Respiratory illness spreads among dogs in several states. Here's what to do if your pup has symptoms
As laboratories in several states investigate an unusual respiratory illness in dogs, veterinarians are encouraging people to take basic precautions to keep their pets healthy as they try to pin down what’s making the animals sick.
So far, New York has not been listed among the states in which the illness has been reported.
The Cornell Animal Health Diagnostic Center said on its website that it has received multiple reports from private practitioners in the Northeast.
New Hampshire, Massachusetts, Rhode Island, Oregon, and Colorado are among the states that have seen cases of the illness, which has caused lasting respiratory disease and pneumonia and does not respond to antibiotics.
"In our area, we're not yet aware of a similar outbreak, but it's something that we're needing to keep track of," said Dr. Brian Collins, a senior lecturer at Cornell University's College of Veterinary Medicine in Ithaca.
Collins urged dog owners to be vigilant for signs of illness and to contact their veterinarian if their dog is coughing, sneezing, has difficulty breathing, lethargy, or decreased appetite.
"We do think that early testing and treatment are going to make a big difference in the outcome for these dogs," he said.
He did caution that there is not necessarily a single cause for the multiple outbreaks of illness across the U.S.
"Because we know there are different pathogens that can cause all these diseases, the ability to get to the bottom of it is going to depend on getting enough samples for laboratory testing," he said.
Labs across the country have been sharing their findings as they try to pinpoint the culprit.
The Oregon Department of Agriculture has documented more than 200 cases of the disease since mid-August.
Dogs have died, said Kurt Williams, director of the Oregon Veterinary Diagnostic Laboratory at Oregon State University.

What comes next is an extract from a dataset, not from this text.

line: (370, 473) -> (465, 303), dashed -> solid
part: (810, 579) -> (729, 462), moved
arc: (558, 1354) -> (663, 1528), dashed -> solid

But without a clear way to define the disease or test for it, he said it’s hard to put a number on how many died from a severe form of the infection.
Williams had a simple message for dog owners: “Don’t panic.” He also said dog owners should make sure that their pets are up to date on vaccines, including those that protect against various respiratory illnesses.
David Needle, senior veterinary pathologist at the University of New Hampshire’s New Hampshire Veterinary Diagnostic Laboratory, has been investigating the mysterious disease for almost a year.
His lab and colleagues at the university’s Hubbard Center for Genome Research have looked at samples from dogs in Rhode Island, New Hampshire and Massachusetts and more will be coming from Oregon, Colorado and possibly other states.
He said his team has not seen a large increase in dogs dying from the illness but still encouraged pet owners to “decrease contact with other dogs.”